As far as determining subspecies of our bird goes, the most likely of course is longipennis, which breeds in eastern Siberia and NE Asia and migrates through South-East Asia to Indonesia, New Guinea, and Australia in large numbers (why don’t we get more?). However, the nominate subspecies hirundo which breeds across most of Nth America, Europe and Siberia, does intergrade with longipennis over a wide area in central Siberia (some of these intergradation areas have been claimed to be of different races). Subspecies tibetana which breeds in central Asia, is not well known. So hirundo is always a possibility and has been recorded as a vagrant in Western Australia, and a possible from Queensland. Determining the subspecies is not easy, but the lack of any colour at the base of the bill suggests longipennis, as does the fact that large numbers of longipennis winter just across the Tasman.

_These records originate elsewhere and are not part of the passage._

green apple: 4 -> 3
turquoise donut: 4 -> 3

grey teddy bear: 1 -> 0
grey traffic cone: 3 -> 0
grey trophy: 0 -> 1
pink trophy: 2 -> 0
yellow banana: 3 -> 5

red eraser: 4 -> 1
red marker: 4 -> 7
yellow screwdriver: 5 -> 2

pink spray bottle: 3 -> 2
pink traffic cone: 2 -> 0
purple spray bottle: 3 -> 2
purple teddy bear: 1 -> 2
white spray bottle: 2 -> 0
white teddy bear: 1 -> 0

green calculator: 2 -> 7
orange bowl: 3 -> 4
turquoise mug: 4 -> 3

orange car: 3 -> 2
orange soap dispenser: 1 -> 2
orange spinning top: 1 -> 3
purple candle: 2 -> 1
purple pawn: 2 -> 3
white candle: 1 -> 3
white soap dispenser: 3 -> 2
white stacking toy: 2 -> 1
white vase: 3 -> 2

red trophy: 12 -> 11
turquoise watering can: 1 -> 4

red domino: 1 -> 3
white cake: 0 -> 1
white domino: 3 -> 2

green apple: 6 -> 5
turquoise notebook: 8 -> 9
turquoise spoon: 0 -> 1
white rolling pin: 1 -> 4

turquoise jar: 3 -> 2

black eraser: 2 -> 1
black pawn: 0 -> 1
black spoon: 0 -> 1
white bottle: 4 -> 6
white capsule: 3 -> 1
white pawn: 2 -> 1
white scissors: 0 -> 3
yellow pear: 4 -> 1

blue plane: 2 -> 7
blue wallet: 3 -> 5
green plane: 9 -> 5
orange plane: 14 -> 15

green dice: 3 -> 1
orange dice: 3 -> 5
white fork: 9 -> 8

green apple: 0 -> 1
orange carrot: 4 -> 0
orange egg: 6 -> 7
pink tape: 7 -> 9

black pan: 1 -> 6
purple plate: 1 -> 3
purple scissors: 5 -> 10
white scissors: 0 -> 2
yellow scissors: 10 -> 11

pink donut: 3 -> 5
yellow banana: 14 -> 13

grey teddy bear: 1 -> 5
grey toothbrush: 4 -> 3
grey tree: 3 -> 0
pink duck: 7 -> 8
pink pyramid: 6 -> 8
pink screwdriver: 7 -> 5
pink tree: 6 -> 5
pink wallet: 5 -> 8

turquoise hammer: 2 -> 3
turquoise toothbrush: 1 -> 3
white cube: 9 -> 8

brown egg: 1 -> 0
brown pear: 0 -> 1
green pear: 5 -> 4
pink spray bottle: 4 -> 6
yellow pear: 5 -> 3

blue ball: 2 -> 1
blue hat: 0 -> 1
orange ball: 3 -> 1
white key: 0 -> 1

Ageing the bird is not all that easy based on HANZAB. However, Mike Carter suggests the bird is either first or second year, (that is in its second or third calendar year) due to the fact it has active primary moult. Strong carpal bar suggests first year, and he also suggested if the bird had active body or head moult it’s a first year bird. The bird did show signs of body moult, so we suspect it is probably a first year (second calendar year) bird.
Unfortunately, the bird hasn’t been seen since the day of its discovery (this page was written on 09/02/03), despite flocks of more than 100 white-fronted terns being seen on several occasions.